“Canada must end the cycle of tax and spend politics,” Canadian Chamber of Commerce Senior Director of Fiscal and Financial Services Policy Jessica Brandon-Jepp said. “Fueling economic growth is the key to improving quality of life and affordability for Canadians.”
The national chamber network opposes any measure that increases costs for businesses currently experiencing economic headwinds. We also will work with our members to understand how the increase to capital gains tax will impact business.
“(The) budget contains few surprises.
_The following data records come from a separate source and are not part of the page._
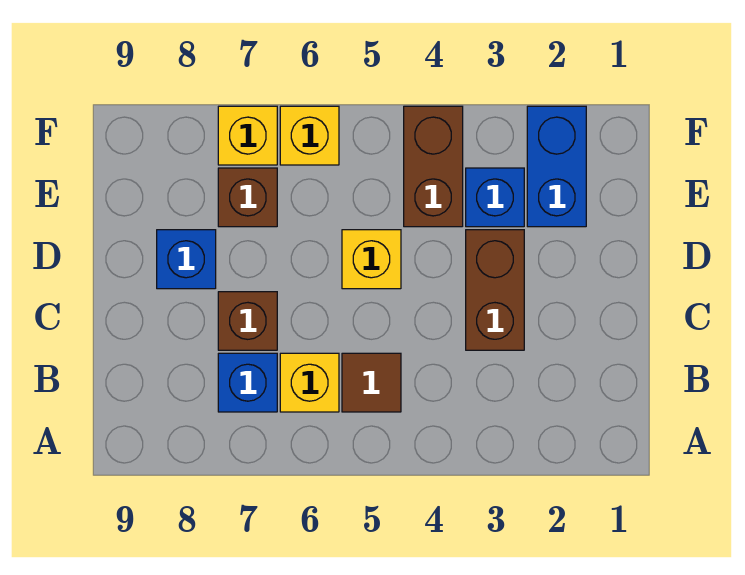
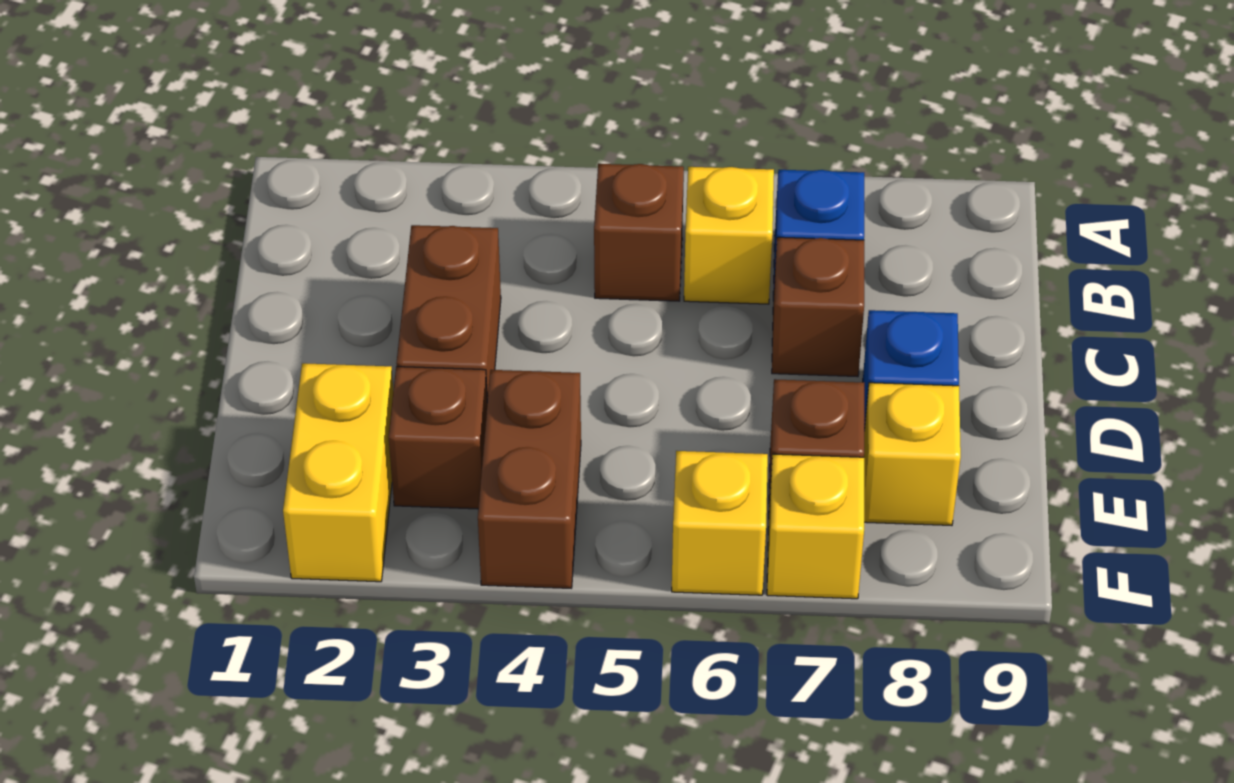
brown tile B5 level 1 -> brown brick B5 level 1
yellow brick D5 level 1 -> yellow brick E8 level 1
blue brick E2:F2 level 1 -> yellow brick E2:F2 level 1
blue brick E3 level 1 -> brown brick E3 level 1

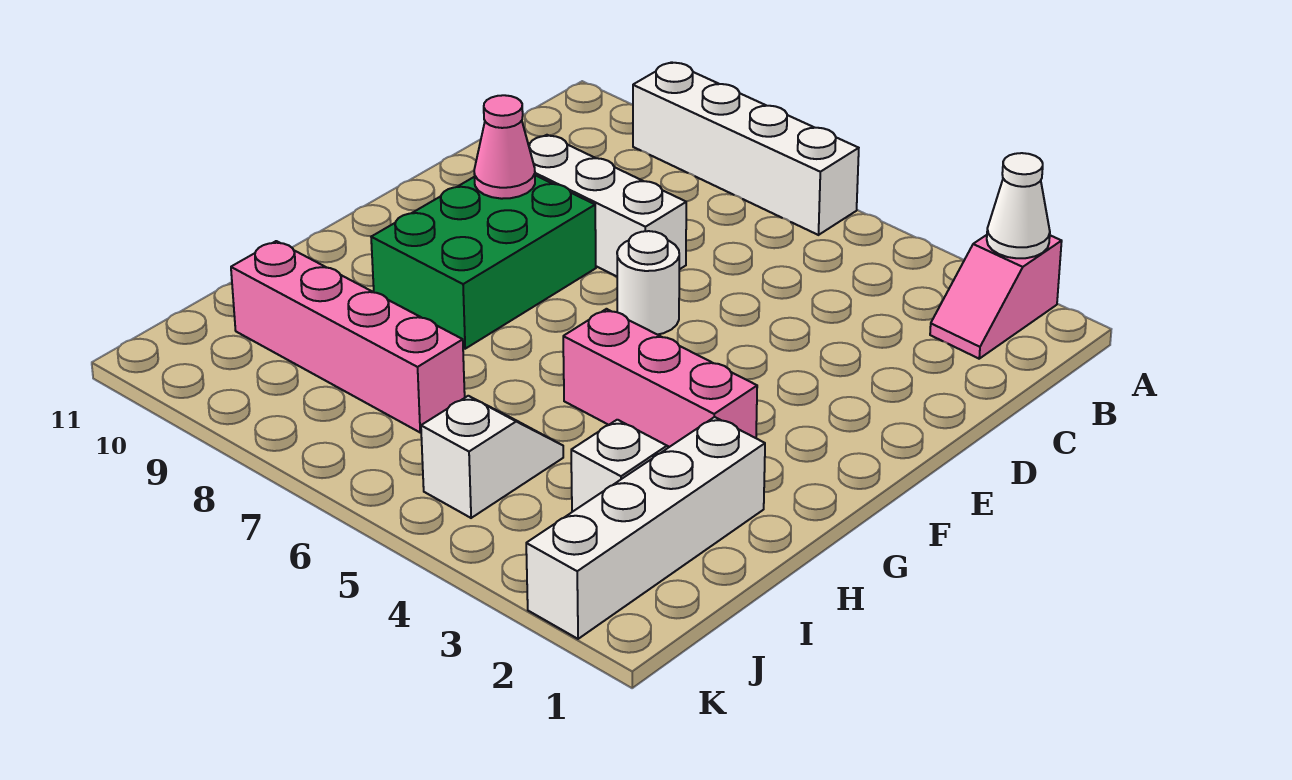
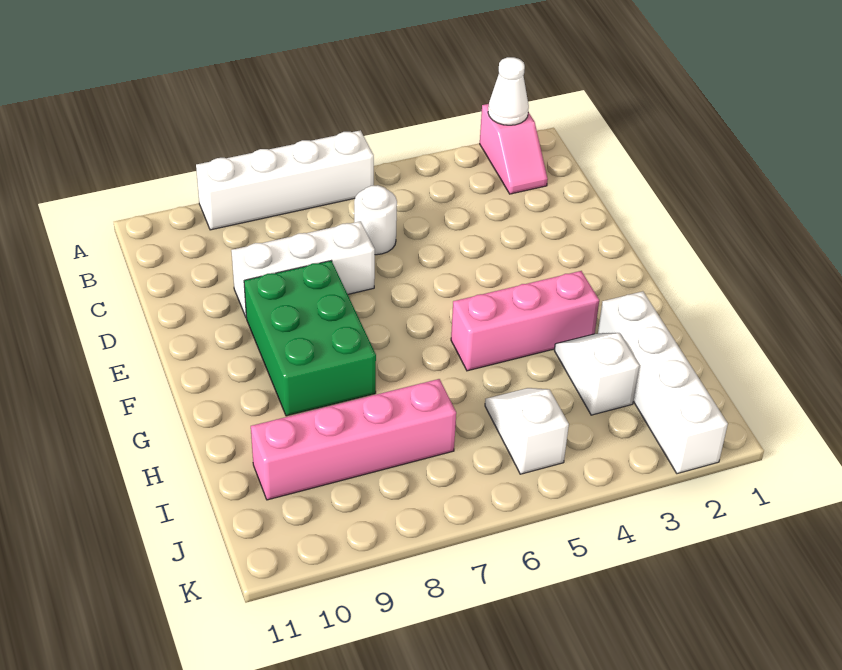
white round brick E6 level 1 -> white round brick C6 level 1
pink cone E9 level 2 -> none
Most of the major new spending was announced by the government over the last few weeks, and the government’s projections for the deficit are largely in line with previous predictions,” Canadian Chamber CEO Perrin Beatty said. “Our lagging productivity and stalled GDP growth means Canadians are becoming collectively poorer and working harder to just remain where they are today.”
New taxes will cover about $18 billion with about $57 billion in added spending:
- Defense: $10.7B for military and equipment.
- Generational measures: $10.6B for various measures including launching the Canada Disability benefit; pharmacare; school food program and more.
- Indigenous Peoples: $9.1B including education, infrastructure, health care and policing.
- Housing: $8.5B for a wide variety of measures to address the housing crisis.
- Other: $14.1B which includes support for artificial intelligence, research, various investment tax credits (EV supply chain; clean electricity; clean tech manufacturing).
- Tax measures: $18.2B largely focused on “taxing the rich” by raising the inclusion rate on capital gains above $250k annually (from 50% to 66.6%), among other measures.